Arming Russian journalists: tragedy inspires bad ideas

Alexander Lebedev,  proprietor of the liberal Russian weekly Novaya Gazeta has had enough of anti-press violence, and says he wants his journalists armed.

In the past six years, two Novaya Gazeta journalists (Anna Politkovskaya and Anastasia Baburova) have been shot and killed, and another (Yury Shchekochikhin) died of a mysterious –and suspicious– illness after breaking a corruption scandal, leading his colleagues to suspect foul play.

Russia is the third deadliest country for journalists worldwide, coming in just behind the warzones of Iraq and Afghanistan.  Lebedev’s outrage is more than understandable. Not that it’s going to happen, but the suggestion that journalists be armed to fend off would-be assassins strikes me as a Very Bad Idea.

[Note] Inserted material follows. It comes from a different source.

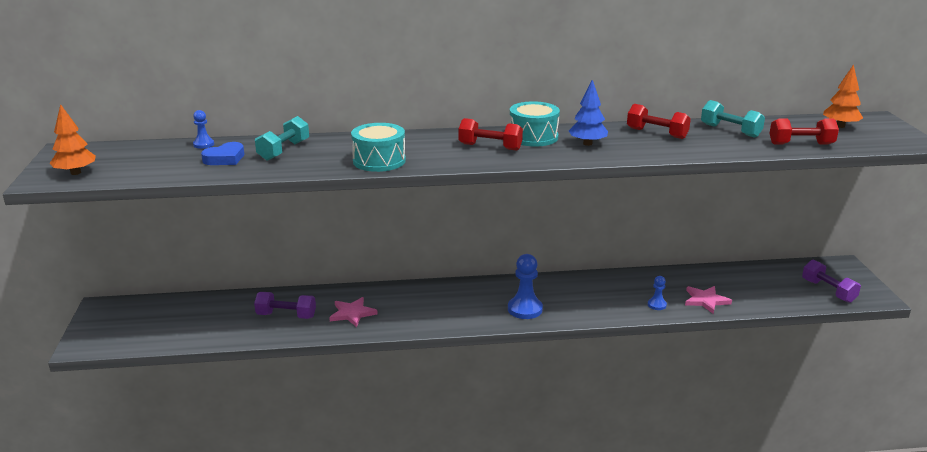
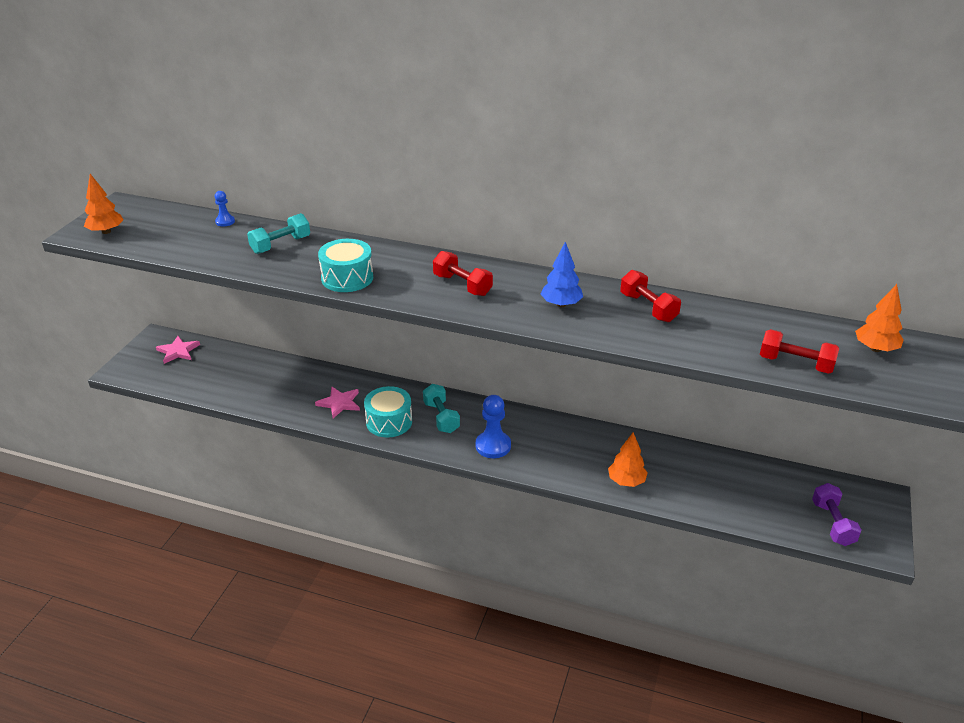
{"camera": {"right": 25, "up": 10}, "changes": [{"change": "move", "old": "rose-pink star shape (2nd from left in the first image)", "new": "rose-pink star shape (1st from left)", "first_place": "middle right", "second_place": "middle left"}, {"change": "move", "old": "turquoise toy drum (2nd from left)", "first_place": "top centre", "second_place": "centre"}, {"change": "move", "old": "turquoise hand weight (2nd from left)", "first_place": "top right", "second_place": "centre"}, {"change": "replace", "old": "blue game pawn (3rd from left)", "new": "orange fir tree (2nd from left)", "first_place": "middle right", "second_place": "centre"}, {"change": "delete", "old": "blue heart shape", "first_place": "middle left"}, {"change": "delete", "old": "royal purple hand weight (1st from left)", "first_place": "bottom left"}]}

Journalism is a profession that relies heavily on trust, in a somewhat similar fashion to humanitarian and human rights work.  Aid workers riding in B6 vehicles and hiring armed guards –necessary evils in  locales like Somalia– nonetheless  make local populations wary, and the militarisation of aid work has been devastating for the profession.  I can only imagine the world of trouble armed journalism would create.

So, no, journalists should not go around with guns or even tasers, even in Russia. The last thing Russia needs to be is more Hobbesian.  Russian journalists will stop dying when the state values their lives, not when they  can return fire.